5 tysięcy złotych mandatu dla dwóch pijanych rowerzystów.
Każdy nietrzeźwy kierowca stwarza realne i poważne zagrożenie na drodze i nie ma znaczenia, czy jest to kierowca samochodu, motocykla, roweru czy innego pojazdu. Pijany rowerzysta najpoważniejsze zagrożenie stwarza dla siebie, ponieważ jako niechroniony uczestnik ruchu drogowego, każde zdarzenie drogowe – nawet takie bez udziału innego pojazdu – może przypłacić poważnymi obrażeniami. Dlatego policjanci nie mają taryfy ulgowej wobec tak lekkomyślnych uczestników ruchu drogowego.
Pierwszego pijanego rowerzystę około godziny 13:30 zatrzymali dzielnicowi z Brus. Zwrócił na siebie uwagę tym, że jechał szlaczkiem. Policjanci przebadali kierującego alkomatem. Urządzenie wykazało, że 54-latek wsiadł na rower mając prawie 2 promile alkoholu w organizmie.

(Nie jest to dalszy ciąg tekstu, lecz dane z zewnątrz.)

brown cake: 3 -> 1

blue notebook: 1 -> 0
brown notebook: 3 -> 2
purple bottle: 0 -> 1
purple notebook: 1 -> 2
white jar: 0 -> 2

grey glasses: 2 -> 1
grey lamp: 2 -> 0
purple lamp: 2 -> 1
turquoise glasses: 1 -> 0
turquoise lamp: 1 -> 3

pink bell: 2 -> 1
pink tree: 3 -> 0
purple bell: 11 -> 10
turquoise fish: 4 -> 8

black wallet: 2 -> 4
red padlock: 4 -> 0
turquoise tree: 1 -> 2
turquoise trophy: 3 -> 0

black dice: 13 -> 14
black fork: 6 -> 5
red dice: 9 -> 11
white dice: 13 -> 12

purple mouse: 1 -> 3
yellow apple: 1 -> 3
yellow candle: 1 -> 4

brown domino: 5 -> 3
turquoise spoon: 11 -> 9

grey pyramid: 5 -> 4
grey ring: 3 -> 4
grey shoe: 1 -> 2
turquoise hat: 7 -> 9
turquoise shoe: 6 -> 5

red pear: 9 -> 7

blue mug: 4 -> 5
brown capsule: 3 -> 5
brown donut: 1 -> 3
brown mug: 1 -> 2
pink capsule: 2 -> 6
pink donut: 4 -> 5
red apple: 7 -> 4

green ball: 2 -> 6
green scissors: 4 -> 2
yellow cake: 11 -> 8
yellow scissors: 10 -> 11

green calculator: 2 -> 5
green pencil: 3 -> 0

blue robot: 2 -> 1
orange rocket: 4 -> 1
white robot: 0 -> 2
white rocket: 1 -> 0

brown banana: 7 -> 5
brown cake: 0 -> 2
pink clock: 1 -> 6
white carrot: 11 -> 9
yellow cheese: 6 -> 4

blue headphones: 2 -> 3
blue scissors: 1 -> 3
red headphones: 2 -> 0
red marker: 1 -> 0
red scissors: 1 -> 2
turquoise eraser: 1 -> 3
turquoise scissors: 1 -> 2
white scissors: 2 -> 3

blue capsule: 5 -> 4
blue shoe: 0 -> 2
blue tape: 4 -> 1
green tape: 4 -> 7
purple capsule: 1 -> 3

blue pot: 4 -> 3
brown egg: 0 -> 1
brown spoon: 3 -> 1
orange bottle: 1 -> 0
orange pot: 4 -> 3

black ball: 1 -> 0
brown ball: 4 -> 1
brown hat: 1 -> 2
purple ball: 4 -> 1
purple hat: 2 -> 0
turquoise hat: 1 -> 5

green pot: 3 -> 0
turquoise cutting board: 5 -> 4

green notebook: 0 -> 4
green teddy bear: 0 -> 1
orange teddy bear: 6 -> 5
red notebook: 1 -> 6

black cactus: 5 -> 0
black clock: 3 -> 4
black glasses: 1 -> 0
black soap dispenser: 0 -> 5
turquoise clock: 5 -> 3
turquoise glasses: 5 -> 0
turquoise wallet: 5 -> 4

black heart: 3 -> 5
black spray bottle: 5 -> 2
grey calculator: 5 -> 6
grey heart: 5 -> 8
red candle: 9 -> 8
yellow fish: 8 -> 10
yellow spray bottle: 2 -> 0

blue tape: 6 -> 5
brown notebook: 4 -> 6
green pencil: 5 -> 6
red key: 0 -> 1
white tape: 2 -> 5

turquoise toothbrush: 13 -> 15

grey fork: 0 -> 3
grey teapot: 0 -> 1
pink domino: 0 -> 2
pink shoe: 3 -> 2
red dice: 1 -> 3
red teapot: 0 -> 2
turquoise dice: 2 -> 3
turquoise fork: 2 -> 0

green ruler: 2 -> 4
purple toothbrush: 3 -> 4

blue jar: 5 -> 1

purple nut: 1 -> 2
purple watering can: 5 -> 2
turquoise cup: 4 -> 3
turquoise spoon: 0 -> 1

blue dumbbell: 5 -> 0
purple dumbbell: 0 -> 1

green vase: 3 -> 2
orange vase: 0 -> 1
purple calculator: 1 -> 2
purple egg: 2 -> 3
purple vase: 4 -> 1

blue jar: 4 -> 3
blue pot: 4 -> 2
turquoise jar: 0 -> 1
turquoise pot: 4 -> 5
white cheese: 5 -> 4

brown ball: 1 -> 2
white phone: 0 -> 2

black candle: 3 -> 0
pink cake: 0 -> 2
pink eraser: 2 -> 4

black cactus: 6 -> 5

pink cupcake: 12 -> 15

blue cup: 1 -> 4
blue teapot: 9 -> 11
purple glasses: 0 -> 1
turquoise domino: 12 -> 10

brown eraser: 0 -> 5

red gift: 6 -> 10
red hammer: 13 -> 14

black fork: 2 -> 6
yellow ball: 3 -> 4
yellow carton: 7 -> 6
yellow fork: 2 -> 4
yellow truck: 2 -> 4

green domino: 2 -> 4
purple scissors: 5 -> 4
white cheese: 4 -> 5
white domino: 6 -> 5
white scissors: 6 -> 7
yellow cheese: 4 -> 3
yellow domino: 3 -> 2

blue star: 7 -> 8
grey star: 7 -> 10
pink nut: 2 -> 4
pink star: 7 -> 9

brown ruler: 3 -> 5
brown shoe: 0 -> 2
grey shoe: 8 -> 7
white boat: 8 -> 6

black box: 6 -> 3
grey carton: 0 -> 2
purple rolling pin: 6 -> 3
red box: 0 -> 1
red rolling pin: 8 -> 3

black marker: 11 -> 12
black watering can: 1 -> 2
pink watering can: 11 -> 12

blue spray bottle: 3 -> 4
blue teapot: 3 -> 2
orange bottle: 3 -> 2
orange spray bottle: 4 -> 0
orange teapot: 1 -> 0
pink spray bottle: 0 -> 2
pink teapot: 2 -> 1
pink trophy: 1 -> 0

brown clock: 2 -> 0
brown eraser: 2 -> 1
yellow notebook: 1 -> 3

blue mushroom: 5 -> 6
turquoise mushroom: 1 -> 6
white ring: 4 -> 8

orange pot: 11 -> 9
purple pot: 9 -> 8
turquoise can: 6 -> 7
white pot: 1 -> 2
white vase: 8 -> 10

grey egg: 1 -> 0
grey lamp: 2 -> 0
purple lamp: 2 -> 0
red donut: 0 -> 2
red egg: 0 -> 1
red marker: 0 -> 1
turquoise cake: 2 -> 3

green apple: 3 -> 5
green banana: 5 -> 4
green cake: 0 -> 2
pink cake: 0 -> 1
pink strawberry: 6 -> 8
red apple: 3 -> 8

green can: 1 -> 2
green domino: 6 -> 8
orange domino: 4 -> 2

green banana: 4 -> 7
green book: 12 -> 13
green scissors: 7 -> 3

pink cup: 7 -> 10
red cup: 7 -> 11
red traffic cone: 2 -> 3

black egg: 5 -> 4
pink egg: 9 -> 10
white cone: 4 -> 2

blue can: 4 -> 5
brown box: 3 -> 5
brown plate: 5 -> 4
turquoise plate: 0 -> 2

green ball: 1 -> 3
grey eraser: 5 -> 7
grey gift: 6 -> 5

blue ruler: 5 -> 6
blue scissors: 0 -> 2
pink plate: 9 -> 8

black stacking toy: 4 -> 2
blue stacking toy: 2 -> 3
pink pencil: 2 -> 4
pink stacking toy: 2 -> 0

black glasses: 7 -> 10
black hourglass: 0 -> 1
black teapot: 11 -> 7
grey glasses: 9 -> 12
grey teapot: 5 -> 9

Kolejnego nietrzeźwego cyklistę około godziny 17 zatrzymali policjanci z Chojnic. Podczas rozmowy policjanci wyczuli od niego zapach alkoholu. Swoje przypuszczenie, potwierdzili badaniem alkomatem. Okazało się, że 57- latek ma ponad promil alkoholu w organizmie.
Policjanci uniemożliwili dalszą jazdę nieodpowiedzialnym rowerzystą, zgodnie z nowym taryfikatorem każdy z nich został ukarany mandatem w wysokości 2,5 tysiąca złotych.